Miranda no se movió. Apenas se atrevía a respirar. El único ruido que oía aparte del golpeteo constante de la lluvia eran los temblores de Ashley.

Barrió el bosque con la mirada. Alerta a cualquier movimiento. A algo que le dijera dónde se había metido.

Nada.

Pasó otro minuto.

Sintió el miedo en la boca, un sabor repugnante que le dio ganas de escupir. Pero no se atrevió a abrirla. El pecho se le iba encogiendo mientras sus ojos iban de un lado a otro, sin parar.

Se sentía como un animal paralizado por un terror atávico. Incapaz de moverse, incapaz de salvarse. Finalmente moriría ahí, como un cordero esperando al matarife. Impotente.

No. No morirás sin pelear.

– Ashley -murmuró al oído de la chica-, bajaré arrastrándome hasta el arroyo.

– ¡No!

– Shh. -¡Maldita sea! ¿Qué le pasaba a esa chica? ¿Acaso no entendía que la presa debía guardar silencio? Sobre todo, silencio.

Miranda empezaba a perder la sangre fría. Contrólate.

– Voy a…

Oyó la descarga seca de un rifle al mismo tiempo que un trozo de la roca donde se escondía se hizo añicos junto a su cara. Ella pudo ahogar un grito, pero Ashley no.

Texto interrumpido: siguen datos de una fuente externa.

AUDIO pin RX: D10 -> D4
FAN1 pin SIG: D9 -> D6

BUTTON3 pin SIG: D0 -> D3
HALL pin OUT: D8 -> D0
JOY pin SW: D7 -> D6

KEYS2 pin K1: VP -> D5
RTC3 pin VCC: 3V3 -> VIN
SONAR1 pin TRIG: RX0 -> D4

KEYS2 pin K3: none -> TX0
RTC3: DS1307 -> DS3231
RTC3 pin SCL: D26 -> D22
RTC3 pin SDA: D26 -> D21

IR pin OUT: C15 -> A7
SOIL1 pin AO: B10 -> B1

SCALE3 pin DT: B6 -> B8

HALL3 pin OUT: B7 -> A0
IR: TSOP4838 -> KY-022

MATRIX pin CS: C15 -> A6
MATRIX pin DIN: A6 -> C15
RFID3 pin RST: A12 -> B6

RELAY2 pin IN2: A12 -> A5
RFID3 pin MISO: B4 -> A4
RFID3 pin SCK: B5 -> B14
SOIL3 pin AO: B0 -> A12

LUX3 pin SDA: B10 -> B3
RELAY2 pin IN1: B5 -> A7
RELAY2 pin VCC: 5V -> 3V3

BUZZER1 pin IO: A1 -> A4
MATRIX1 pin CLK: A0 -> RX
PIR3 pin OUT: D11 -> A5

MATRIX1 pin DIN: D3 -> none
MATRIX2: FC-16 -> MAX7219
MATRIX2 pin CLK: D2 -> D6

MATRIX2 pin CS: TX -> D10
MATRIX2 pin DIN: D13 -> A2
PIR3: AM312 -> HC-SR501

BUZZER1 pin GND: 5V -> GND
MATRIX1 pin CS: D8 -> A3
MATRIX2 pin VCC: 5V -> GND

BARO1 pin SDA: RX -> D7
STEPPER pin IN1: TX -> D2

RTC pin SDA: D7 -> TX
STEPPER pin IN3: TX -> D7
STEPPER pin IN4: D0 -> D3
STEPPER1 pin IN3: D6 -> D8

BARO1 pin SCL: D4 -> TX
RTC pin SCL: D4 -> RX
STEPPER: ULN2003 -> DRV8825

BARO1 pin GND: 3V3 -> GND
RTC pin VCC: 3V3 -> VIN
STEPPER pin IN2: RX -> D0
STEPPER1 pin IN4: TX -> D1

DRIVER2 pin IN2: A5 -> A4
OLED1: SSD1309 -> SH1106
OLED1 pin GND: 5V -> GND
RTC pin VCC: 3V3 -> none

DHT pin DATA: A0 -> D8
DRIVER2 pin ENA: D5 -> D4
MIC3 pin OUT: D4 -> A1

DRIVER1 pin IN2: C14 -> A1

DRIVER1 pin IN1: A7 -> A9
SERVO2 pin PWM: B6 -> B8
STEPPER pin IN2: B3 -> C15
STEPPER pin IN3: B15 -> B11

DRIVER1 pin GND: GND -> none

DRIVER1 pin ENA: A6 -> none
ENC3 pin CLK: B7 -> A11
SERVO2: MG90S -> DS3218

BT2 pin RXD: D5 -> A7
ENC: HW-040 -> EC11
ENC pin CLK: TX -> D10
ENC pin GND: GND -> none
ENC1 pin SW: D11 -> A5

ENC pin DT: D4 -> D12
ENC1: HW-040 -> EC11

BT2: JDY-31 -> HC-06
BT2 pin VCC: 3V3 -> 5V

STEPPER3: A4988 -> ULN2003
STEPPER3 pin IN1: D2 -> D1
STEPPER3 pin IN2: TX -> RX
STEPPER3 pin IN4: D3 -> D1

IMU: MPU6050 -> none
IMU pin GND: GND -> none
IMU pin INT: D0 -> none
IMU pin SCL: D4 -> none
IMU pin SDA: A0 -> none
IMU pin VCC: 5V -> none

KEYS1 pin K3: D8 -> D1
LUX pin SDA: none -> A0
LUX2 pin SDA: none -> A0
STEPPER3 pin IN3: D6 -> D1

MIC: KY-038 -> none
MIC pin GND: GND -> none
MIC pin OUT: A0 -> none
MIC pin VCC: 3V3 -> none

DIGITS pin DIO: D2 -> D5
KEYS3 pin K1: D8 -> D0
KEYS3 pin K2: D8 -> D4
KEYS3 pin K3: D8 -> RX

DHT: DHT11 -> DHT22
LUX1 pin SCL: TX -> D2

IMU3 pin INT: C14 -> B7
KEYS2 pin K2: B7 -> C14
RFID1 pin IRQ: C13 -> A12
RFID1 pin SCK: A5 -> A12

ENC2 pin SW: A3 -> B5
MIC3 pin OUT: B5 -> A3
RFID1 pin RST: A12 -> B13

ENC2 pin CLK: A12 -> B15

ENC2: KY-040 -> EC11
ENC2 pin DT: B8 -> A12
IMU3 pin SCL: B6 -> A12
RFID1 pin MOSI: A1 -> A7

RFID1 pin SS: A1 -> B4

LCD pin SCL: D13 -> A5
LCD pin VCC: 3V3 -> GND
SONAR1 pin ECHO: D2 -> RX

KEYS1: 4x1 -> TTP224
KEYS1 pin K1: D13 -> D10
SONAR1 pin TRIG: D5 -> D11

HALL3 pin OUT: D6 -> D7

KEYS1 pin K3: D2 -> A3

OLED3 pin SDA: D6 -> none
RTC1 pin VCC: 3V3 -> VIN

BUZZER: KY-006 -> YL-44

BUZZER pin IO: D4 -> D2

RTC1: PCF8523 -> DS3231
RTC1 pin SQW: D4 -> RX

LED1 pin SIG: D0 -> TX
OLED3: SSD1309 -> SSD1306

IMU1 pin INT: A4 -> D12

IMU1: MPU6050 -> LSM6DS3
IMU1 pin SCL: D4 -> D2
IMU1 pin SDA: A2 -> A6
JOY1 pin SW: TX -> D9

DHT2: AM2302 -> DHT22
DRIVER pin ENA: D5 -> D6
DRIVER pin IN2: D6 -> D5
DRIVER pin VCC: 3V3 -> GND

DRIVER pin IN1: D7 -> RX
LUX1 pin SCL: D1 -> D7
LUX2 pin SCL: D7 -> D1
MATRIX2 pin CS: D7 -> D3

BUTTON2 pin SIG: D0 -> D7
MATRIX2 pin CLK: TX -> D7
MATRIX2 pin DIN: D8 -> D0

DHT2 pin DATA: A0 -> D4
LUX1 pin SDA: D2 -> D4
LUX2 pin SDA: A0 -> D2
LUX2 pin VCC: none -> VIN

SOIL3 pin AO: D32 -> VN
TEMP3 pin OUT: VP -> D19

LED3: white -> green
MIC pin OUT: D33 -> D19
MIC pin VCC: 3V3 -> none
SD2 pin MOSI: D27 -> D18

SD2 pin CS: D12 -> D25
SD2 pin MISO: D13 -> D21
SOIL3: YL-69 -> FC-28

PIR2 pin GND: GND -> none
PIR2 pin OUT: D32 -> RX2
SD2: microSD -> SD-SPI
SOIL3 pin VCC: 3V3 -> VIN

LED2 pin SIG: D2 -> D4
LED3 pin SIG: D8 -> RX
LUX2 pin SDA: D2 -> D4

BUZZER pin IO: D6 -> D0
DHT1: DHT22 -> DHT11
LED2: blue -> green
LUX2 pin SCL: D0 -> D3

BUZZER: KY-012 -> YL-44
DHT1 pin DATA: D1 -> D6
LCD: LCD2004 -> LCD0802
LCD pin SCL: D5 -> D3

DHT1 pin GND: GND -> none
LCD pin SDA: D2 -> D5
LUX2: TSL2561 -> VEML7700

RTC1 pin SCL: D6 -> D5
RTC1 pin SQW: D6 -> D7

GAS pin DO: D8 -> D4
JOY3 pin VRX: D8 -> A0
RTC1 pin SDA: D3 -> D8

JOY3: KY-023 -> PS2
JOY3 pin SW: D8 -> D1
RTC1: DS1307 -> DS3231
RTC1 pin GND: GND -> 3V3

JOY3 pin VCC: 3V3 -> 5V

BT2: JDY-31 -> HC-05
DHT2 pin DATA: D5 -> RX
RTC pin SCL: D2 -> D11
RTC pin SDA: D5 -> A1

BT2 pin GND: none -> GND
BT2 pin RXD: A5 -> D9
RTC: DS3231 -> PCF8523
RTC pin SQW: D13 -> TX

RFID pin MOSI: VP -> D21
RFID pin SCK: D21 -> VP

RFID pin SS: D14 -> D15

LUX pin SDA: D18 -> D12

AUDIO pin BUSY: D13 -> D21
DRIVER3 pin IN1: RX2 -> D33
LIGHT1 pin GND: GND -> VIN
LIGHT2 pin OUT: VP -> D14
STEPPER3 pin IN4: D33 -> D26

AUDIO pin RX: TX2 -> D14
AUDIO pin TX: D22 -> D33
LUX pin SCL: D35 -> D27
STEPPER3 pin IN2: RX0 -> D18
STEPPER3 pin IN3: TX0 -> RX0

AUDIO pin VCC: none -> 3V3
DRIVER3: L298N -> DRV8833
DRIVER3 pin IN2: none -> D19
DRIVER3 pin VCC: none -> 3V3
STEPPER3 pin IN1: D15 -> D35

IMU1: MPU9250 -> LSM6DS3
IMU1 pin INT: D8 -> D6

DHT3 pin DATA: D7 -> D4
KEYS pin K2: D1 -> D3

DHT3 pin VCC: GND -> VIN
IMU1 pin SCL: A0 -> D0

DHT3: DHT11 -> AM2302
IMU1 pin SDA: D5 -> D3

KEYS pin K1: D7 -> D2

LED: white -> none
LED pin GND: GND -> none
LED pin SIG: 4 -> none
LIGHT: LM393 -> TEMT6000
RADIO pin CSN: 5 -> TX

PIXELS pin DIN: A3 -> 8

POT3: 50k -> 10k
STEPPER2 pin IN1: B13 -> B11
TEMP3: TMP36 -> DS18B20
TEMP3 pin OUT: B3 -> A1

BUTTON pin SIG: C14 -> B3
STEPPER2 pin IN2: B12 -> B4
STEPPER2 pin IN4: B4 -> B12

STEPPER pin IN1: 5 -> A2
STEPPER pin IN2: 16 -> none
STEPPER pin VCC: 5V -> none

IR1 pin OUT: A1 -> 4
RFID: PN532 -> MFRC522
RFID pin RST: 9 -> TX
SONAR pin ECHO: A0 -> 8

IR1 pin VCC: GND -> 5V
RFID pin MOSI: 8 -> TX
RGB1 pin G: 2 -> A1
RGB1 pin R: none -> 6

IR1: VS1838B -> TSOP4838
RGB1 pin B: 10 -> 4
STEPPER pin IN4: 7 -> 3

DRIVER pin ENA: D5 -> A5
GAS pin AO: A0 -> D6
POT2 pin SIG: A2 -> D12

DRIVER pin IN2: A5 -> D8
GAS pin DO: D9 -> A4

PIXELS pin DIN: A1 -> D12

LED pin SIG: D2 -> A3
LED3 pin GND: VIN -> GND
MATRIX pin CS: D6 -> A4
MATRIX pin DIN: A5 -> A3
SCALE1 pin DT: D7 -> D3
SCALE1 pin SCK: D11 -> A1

– ¡No! -chilló Miranda cuando Ashley se incorporó de un salto y comenzó a correr ladera abajo.

¡Chas, chas!

Ashley tropezó y rodó por el suelo.

¡La ha matado! ¡Dios mío, no!

Miranda comenzó a arrastrarse cerro abajo sobre el vientre, reduciendo el tamaño del blanco, y vio que Ashley se movía. No estaba muerta. La caída le había salvado la vida. Por el rabillo del ojo, percibió un movimiento. Se giró y apuntó hacia abajo. Él estaba en parte cubierto por las rocas, así que también estaba tendido.

Ahora levantó el rifle.

Ashley se incorporó y echó a correr.

Miranda disparó una vez para distraer a Larsen. La bala rebotó justo a sus pies, pero él ni se inmutó.

Iba a disparar a Ashley por la espalda. Tal como había hecho con Sharon.

Se incorporó de un salto.

– ¡David Larsen! -gritó, a todo pulmón.

Aquello sí lo distrajo. Giró el rifle hacia ella al tiempo que se separaba de la roca que lo escudaba.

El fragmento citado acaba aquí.